After her son was allegedly bullied because she was in a lesbian relationship, Michelle McHale asked the school board to teach middle schoolers about alternative family structures, including single mothers and households “with two moms.”
“It has nothing to do with sex ed to say everybody's families are ok,” McHale told the CBC. “It's about people, it's about acceptance, it's about diversity, it's about human rights, really.”
McHale is human resources director for Pride Winnipeg, and Solidarity & Pride Vice-President on the Manitoba Federation of Labour’s Executive Council.
Falk says he has the community behind him. The provincial curriculum states clearly that “that the prime responsibility for education about issues of sexuality, including HIV/AIDS, rests with the family.” The ministry has set out a process for individual boards to consult with parents on what should be taught and in what grades, and the Hanover board followed the process to develop its policy.
Parents in the district are mostly comfortable with the curriculum calling for instruction on human reproduction starting in middle school, but a few parents are opting to pull their children from those classes, Falk said. As for “sensitive topics” such as abortion, homosexuality and masturbation, most parents in the district don’t want them taught, though discussion is allowed.

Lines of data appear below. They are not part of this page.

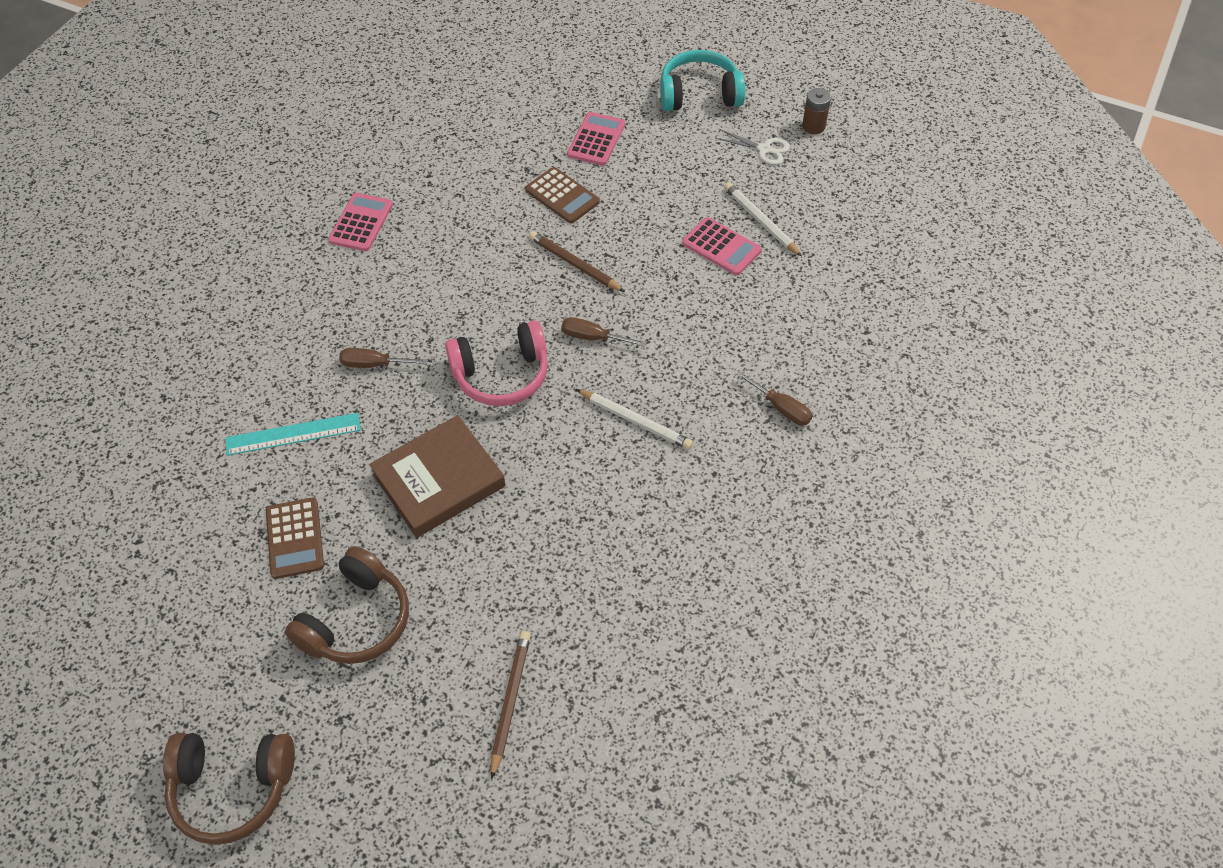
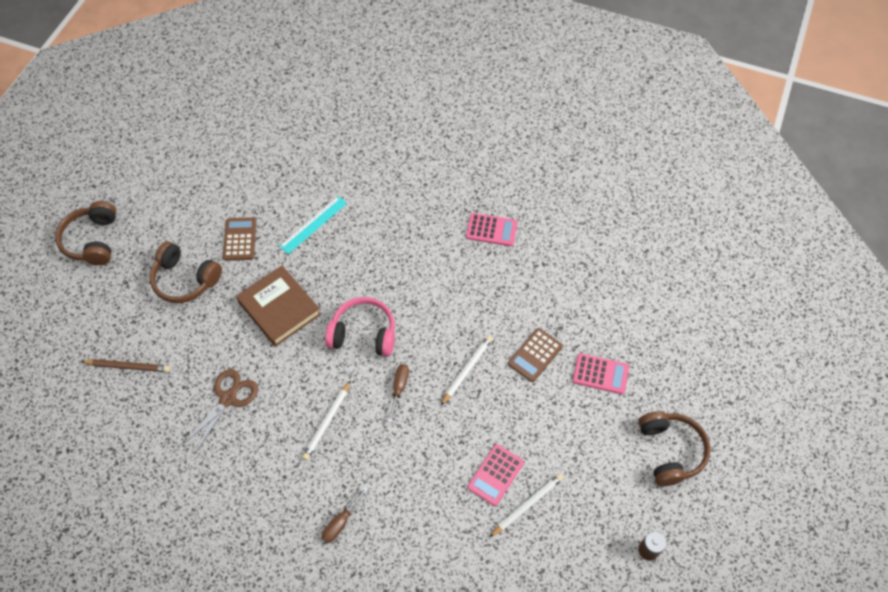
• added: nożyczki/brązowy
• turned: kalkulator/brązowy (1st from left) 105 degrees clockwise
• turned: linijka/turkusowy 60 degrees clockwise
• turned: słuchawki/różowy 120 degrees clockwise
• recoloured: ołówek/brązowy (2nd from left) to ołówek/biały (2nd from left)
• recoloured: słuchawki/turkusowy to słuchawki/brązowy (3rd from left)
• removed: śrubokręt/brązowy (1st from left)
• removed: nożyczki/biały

McHale also wants students to be able to “come out” as homosexuals to teachers or counsellors without them notifying parents, but that goes against district policy. “A policy that requires a teacher to out a student to their parents is dangerous. … We’ve had kids who have committed suicide for less,” McHale told the CBC, admitting she was speaking generally and could give no examples.
To Falk, the idea of keeping a child’s homosexuality from parents is “bizarre. My own personal view would be: ‘Why in the world would we not want the people we love and who love us to know this?"
But might conservative parents stigmatize a child who had just declared him or herself a homosexual? Responds Falk, “Most parents love their children more than anyone else loves them.” He noted that opinion within the district was overwhelmingly behind the board.
In the provincial capital, however, the homosexual lobby feels differently. “For a division to not take this seriously, I would question everyone around that table—every single trustee—how much they truly are committing to their mandate to provide a safe and inclusive school for kids,” Jonathan Niemczak, president of Pride Winnipeg, told reporters.
Middle schoolers in the Winnipeg School Division are already getting the diversity instruction McHale wants to see in Hanover. Same-sex parenting is reflected in library books, DVDs and even mathematics problems.